The oil market has largely shrugged off the killing last month of Washington Post columnist Jamal Kashoggi by Saudi agents. However, a new CIA assessment that reportedly links the slaying to the kingdom's crown prince could soon change that, according to a commodities strategist and former CIA analyst.
The assessment concludes that Saudi Crown Prince Mohammed bin Salman ordered Khashoggi's killing, according to the Washington Post and NBC News.
The CIA is expected to present its report to President Donald Trump by Tuesday, just two weeks before major oil producers including OPEC and Russia meet in Vienna, Austria. The group has been coordinating oil policy since last year, and the members are now considering a fresh round of production cuts after a sharp pullback in the oil market.
New supply caps would boost oil prices and prevent financial pain in countries dependent on fossil fuel revenue, including Saudi Arabia. The kingdom expects to its crude shipments to drop by 500,000 barrels per day in December, and its energy minister recently said OPEC and its allies may cut output by about 1 million bpd next year.

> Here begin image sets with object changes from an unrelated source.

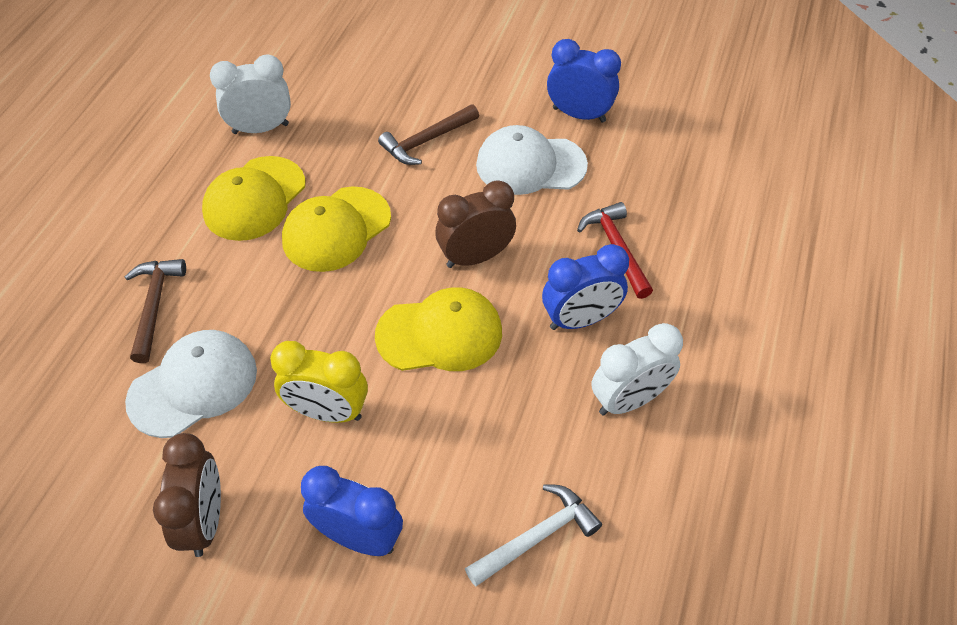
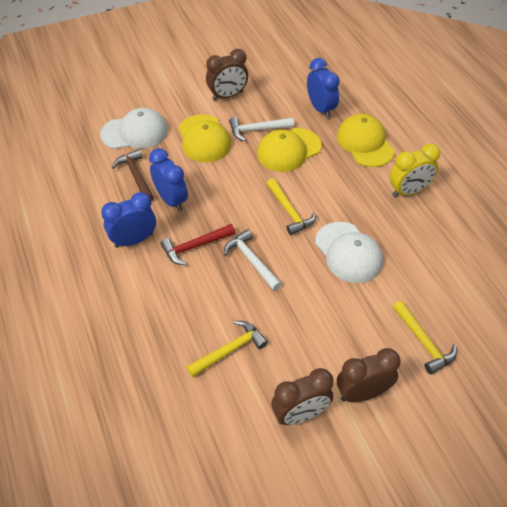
brown clock: 2 -> 3
brown hammer: 2 -> 1
white clock: 2 -> 0
white hammer: 1 -> 2
yellow hammer: 0 -> 3

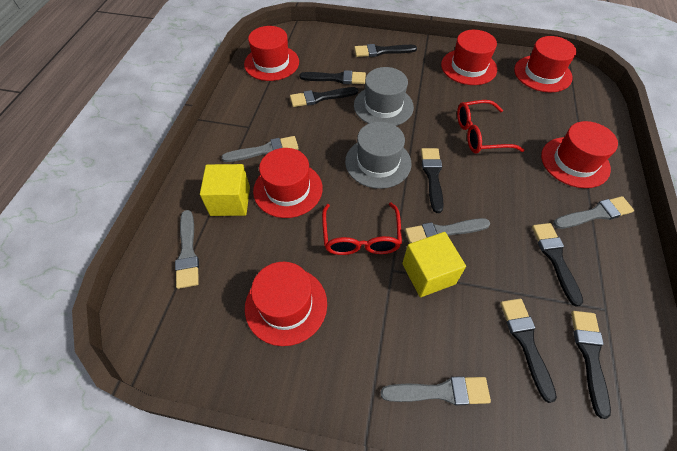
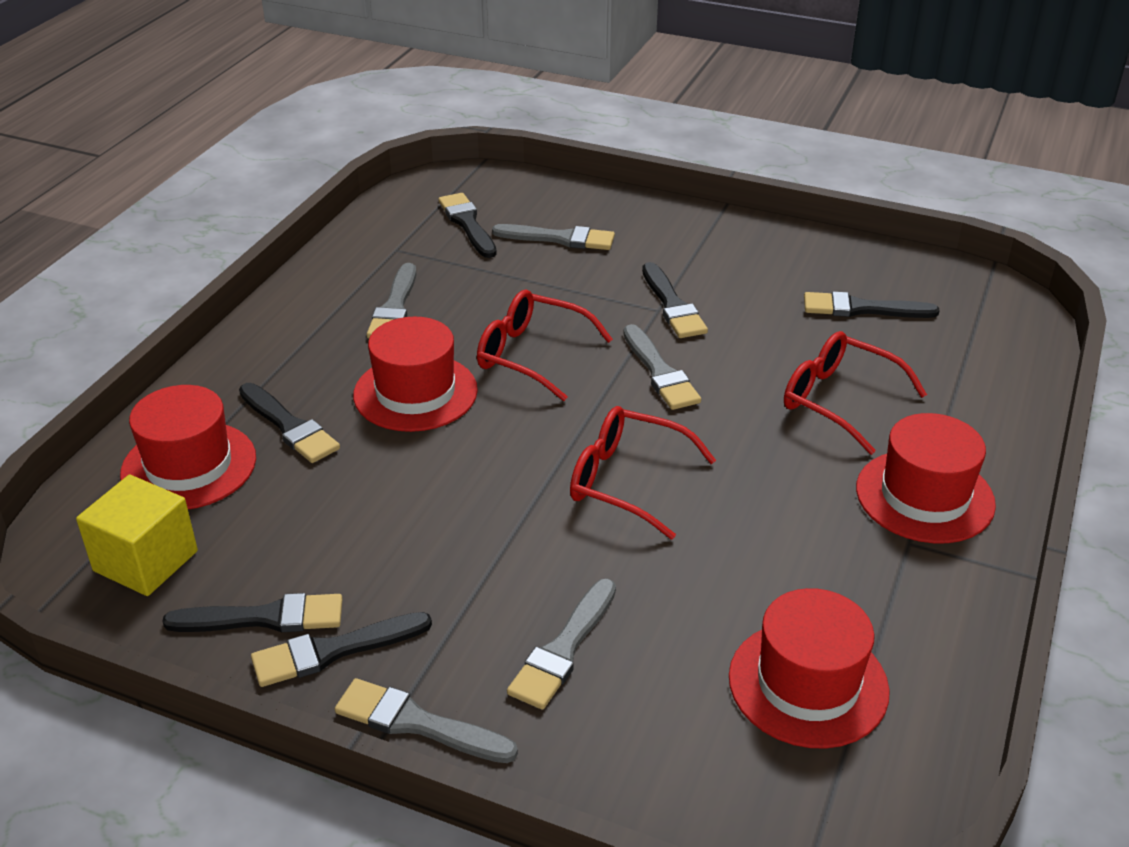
black brush: 7 -> 6
grey hat: 2 -> 0
red glasses: 2 -> 3
red hat: 6 -> 4
yellow cube: 2 -> 1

But Trump, a populist focused on filling Americans' pocketbooks, opposes the output cuts because he wants prices to fall at U.S. gas stations.
@realDonaldTrump: Hopefully, Saudi Arabia and OPEC will not be cutting oil production. Oil prices should be much lower based on supply!
Despite reportedly being shown evidence that links Khashoggi's death to Prince Mohammed, Trump continues to cast doubt on the royal's role in the slaying. The Trump administration is closely aligned with Prince Mohammed, and the president wants to preserve billions of dollars in potential arms sales to the Saudis.